Roadrunner attempts to recast Cox's claim with respect to the protected activity he engaged in but does not contest that after his September email and the Wieland demand letter the alleged adverse employment action took place. (See Doc. No. 175 at 16.) Plaintiff has established the following chronology of events. Cox wrote an email to Roadrunner executives detailing his concerns of securities fraud on September 20, 2016. (Doc. No. 181 at 17.) On November 10, 2016, Cox's counsel reaffirmed plaintiff's concerns in the Wieland demand letter. (Id.) A month later, Cox experienced a title change, as discussed above. (See Doc. Nos. 175 at 15-16; 181 at 17.) In February 2017, Cox filed a lawsuit that asserted violations of law directly related to his earlier complaints. (Doc. No. 181 at 17.) On May 31, 2017, Cox was terminated by Roadrunner. (Id.) Roadrunner provides no evidence on summary judgment indicating that this timeline is inaccurate.
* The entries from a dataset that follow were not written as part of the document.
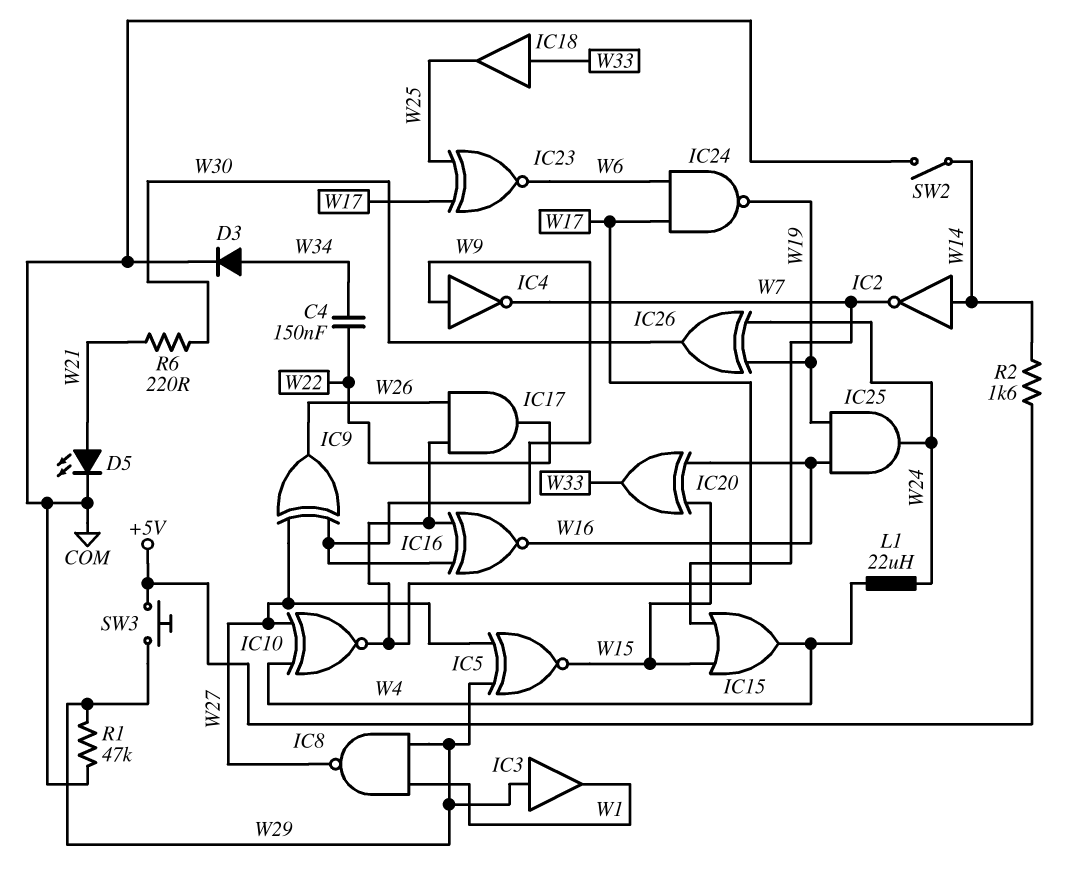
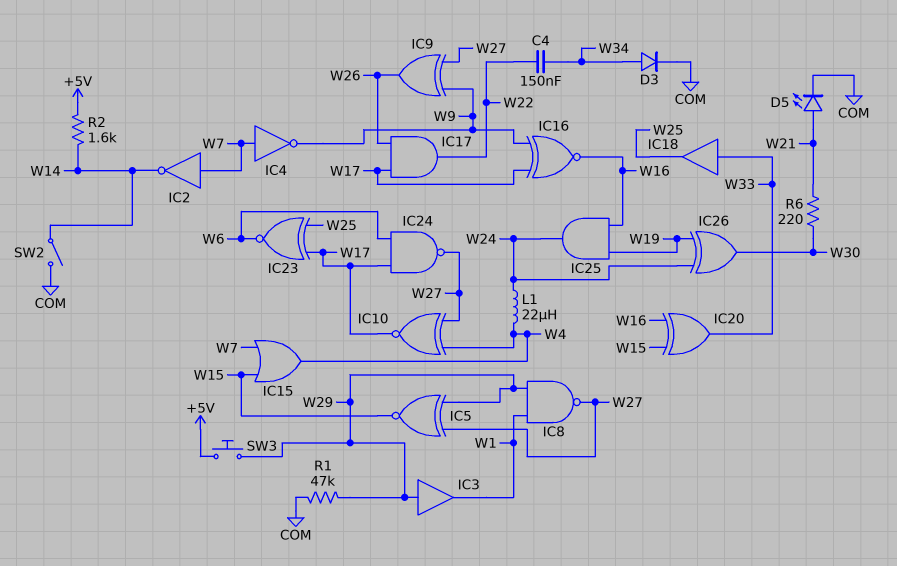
IC2: NOT (in W14, out W7) -> NOT (in W7, out W14)
IC4: NOT (in W9, out W7) -> NOT (in W7, out W9)
IC24: NAND (in W6, in W17, out W19) -> NAND (in W6, in W17, out W27)

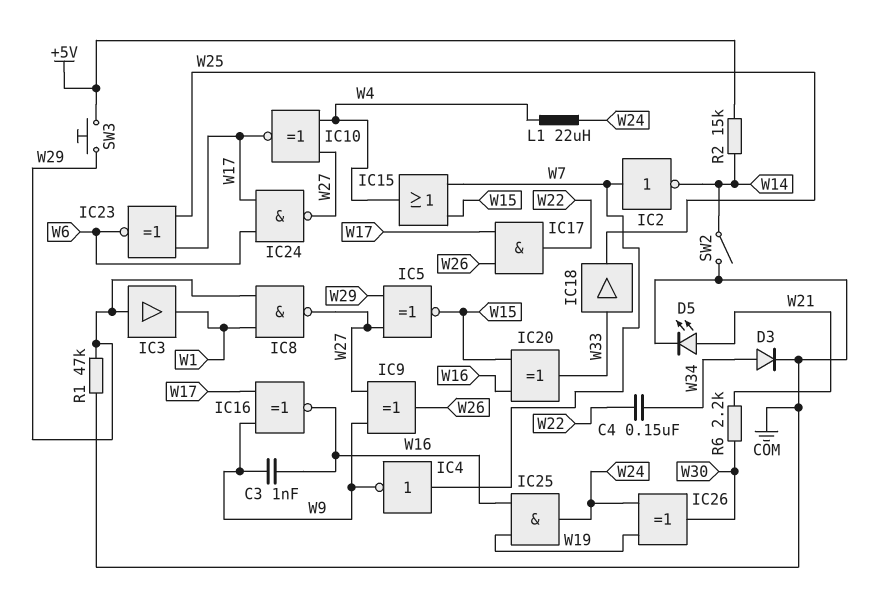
C3: none -> 1nF (W9, W16)
R2: 1.6k (+5V, W14) -> 15k (+5V, W14)
R6: 220 (W21, W30) -> 2.2k (W21, W30)

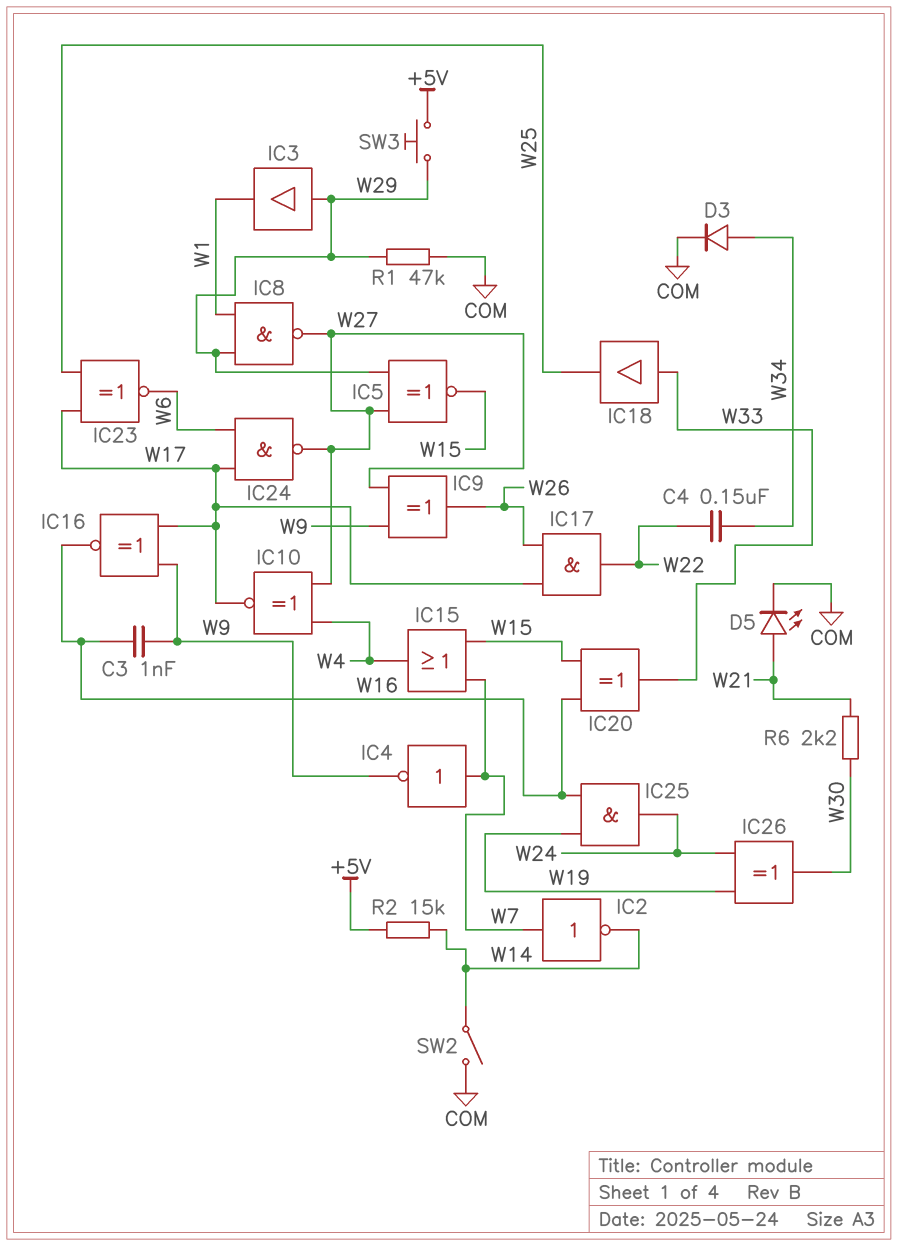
L1: 22uH (W4, W24) -> none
Roadrunner argues that there was no causal connection between Cox's complaints of irregularities in financial documentation, which started as early as 2013, and his title change or termination. (Doc. No. 197 at 10.) This misconstrues Cox's argument, which is that there was a causal connection between his engagement in protected activity (i.e., the September 20, 2016 email and the Wieland demand letter) and the adverse employment actions. Cox does not allege that his complaints about irregularities in Central Cal's financial documentation made prior to his September 20, 2016 email constituted protected activity. It is possible that his prior complaints were not taken seriously until Cox communicated them to Roadrunner executives in writing and retained counsel to send a demand letter.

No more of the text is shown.